Are we doing this work for our own survival? What would happen if that shifted to a desire to alleviate the suffering of the person sitting next to us? How much of our healing is tied up in our willingness to become a healing presence to another?
I can tell you that the times in my life that I have suffered the most have been alleviated by being able to be with another person who was in pain. I don’t understand fully why that is but there is a spiritual alchemy that happens in that place of absolute vulnerability. I can heal in openness with others more fully than I can heal in shame and isolation. And that’s rough because if I am being fully honest here, I don’t like needing other people.

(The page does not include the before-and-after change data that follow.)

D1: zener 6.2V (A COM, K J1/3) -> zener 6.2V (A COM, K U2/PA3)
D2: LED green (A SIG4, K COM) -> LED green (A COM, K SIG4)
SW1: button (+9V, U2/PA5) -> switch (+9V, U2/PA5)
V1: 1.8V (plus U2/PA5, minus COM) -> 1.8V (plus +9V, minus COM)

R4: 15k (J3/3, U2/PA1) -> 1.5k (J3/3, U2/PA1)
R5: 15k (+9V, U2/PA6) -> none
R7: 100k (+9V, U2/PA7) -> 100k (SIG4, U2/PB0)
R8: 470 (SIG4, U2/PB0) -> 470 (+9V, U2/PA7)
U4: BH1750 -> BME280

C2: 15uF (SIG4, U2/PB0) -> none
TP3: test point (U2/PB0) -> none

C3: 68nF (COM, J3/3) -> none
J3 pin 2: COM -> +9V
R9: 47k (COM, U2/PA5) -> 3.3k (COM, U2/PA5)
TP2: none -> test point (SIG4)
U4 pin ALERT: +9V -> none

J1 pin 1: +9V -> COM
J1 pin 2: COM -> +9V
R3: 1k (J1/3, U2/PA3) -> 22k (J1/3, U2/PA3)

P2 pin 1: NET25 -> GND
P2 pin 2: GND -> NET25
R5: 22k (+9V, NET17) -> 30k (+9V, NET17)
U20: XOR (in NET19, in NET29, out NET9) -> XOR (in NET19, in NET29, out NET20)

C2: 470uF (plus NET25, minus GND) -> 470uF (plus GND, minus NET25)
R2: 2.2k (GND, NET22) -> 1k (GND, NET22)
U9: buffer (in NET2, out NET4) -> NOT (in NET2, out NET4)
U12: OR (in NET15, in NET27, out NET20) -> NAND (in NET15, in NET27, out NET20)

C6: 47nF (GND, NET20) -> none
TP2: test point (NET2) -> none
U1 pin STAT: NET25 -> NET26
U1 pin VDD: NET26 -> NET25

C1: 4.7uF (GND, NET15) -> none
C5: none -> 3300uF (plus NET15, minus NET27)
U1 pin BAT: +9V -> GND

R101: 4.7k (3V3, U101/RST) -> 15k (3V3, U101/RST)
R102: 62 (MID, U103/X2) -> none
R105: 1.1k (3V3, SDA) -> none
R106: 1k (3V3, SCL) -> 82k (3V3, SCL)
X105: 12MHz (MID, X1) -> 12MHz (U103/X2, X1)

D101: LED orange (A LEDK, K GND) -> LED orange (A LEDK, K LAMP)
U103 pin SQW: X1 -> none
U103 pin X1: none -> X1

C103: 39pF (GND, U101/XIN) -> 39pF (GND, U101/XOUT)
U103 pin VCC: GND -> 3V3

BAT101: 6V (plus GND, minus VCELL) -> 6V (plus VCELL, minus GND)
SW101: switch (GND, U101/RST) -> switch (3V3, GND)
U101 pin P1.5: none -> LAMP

Sitting in the pew this morning, listening to our minister who embodies intersectionality in his own being, I processed yet again what it is to be queer and trans in America. I sat with the weight of the work of becoming a safe place that doesn’t put whiteness at the center of being. I thought of all the ways we are trying to stretch as a congregation and wondered, “Is it enough?” I must have fidgeted as I often do when I am uncomfortable inside.
My wife reached for my hand and took it gently. She alleviated my suffering with her gentle, steady presence, her surety of being, reminding me that the question nestled in the midst of all the questions we are asking on this way is simply: How can I love you better than I have before?